In separate incidences in Nevada, Dane also faces charges of extortion, knowingly offering a false or forged instrument to be filed with a public office, uttering a false document, perjury, and eight counts of wiretapping. That indictment alleged that Dane, a political consultant, was behind an effort in December 2014 and January 2015 to pressure a Nevada assemblyman to change his vote for speaker of the Republican-controlled Assembly. Dane allegedly used his robocalling business to wiretap phone conversations involving five Republican assemblymen and their constituents.

He is scheduled for a jury trial in Las Vegas on Jan. 29.

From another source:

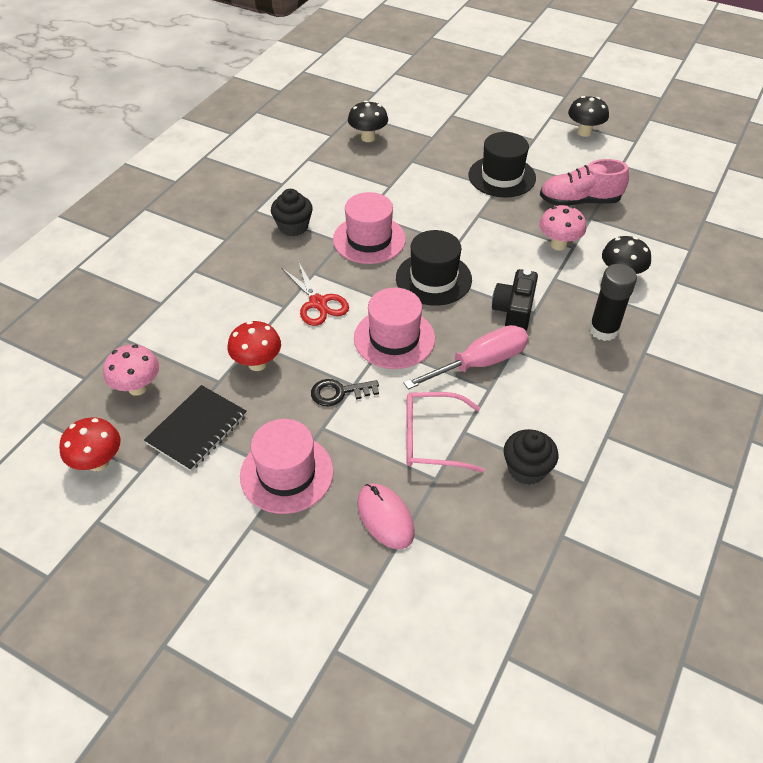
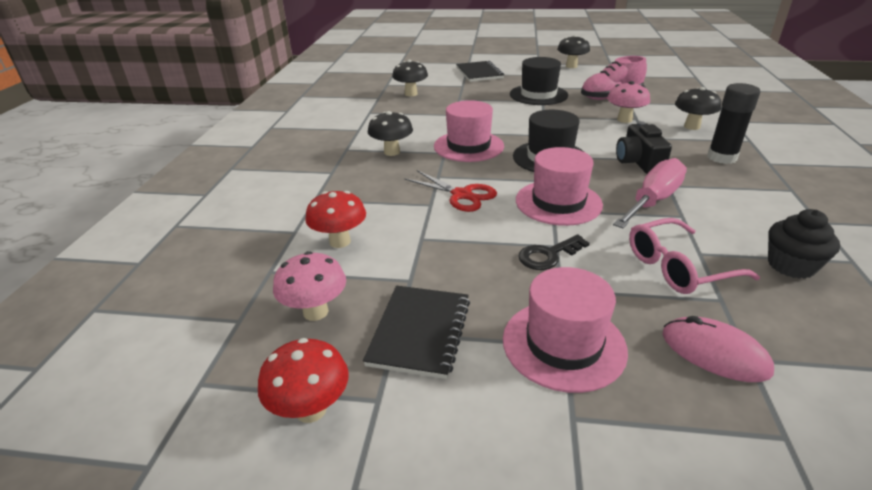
camera: 20 degrees left, 15 degrees down
(257, 363) = (441, 254): red mushroom -> red mushroom (340, 241)
(293, 227) = (392, 152): black cupcake -> black mushroom
(467, 118) = (479, 73): none -> black notebook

Assistant Commonwealth’s Attorney Eric Shamis brought up some of those charges in court today making the case for denying Dane bond. He noted that, at the time of the fatal crash, he was out on a $42,000 secured bond in Nevada. “That’s a hefty secured bond,” Shamis said. “That gives you an idea of the gravity of what he faces out there.”

He called the crash an accident, but one that was avoidable. “It is an accident caused by Mr. Dane’s criminal activity. He knowingly operated an incredibly unsafe vehicle,” Shamis added.

The vehicle was a 2000 Thomas bus, which had been converted into the Dane’s Great American Hamburger food truck. Dane had told detectives that he had noticed the brakes were “soft” earlier in the day but continued driving. He said they completely failed when he tried to stop at the intersection of Evergreen Mills Road and Watson Road, smashing into Kaplan’s 2014 Audi station wagon.

Dane’s defense attorney, Adam Pouilliard, argued that his client is not a flight risk or a risk to the public. He noted that Dane had flown out to Nevada to attend every court appointment in that pending case. “Putting Mr. Dane on house arrest or under a curfew would be appropriate terms in this case,” he said.

But Horne denied the bond motion.

Dane has also been served with a civil lawsuit seeking $10 million in compensatory damages. The lawsuit, filed Oct. 3 by Faran Kaplan on behalf of his wife’s estate, cites Dane’s lack of a driver’s license, lack of insurance and alleged knowledge of malfunctioning brakes in support of negligence allegations. In addition to $10 million in compensatory damages, the suit seeks $350,000 in punitive damages.

Faran Kaplan sat in the front row during the bond hearing. He occasionally shook his head and sighed as Shamis told the judge about the details of the car crash that took his wife and seriously injured his son and two daughters.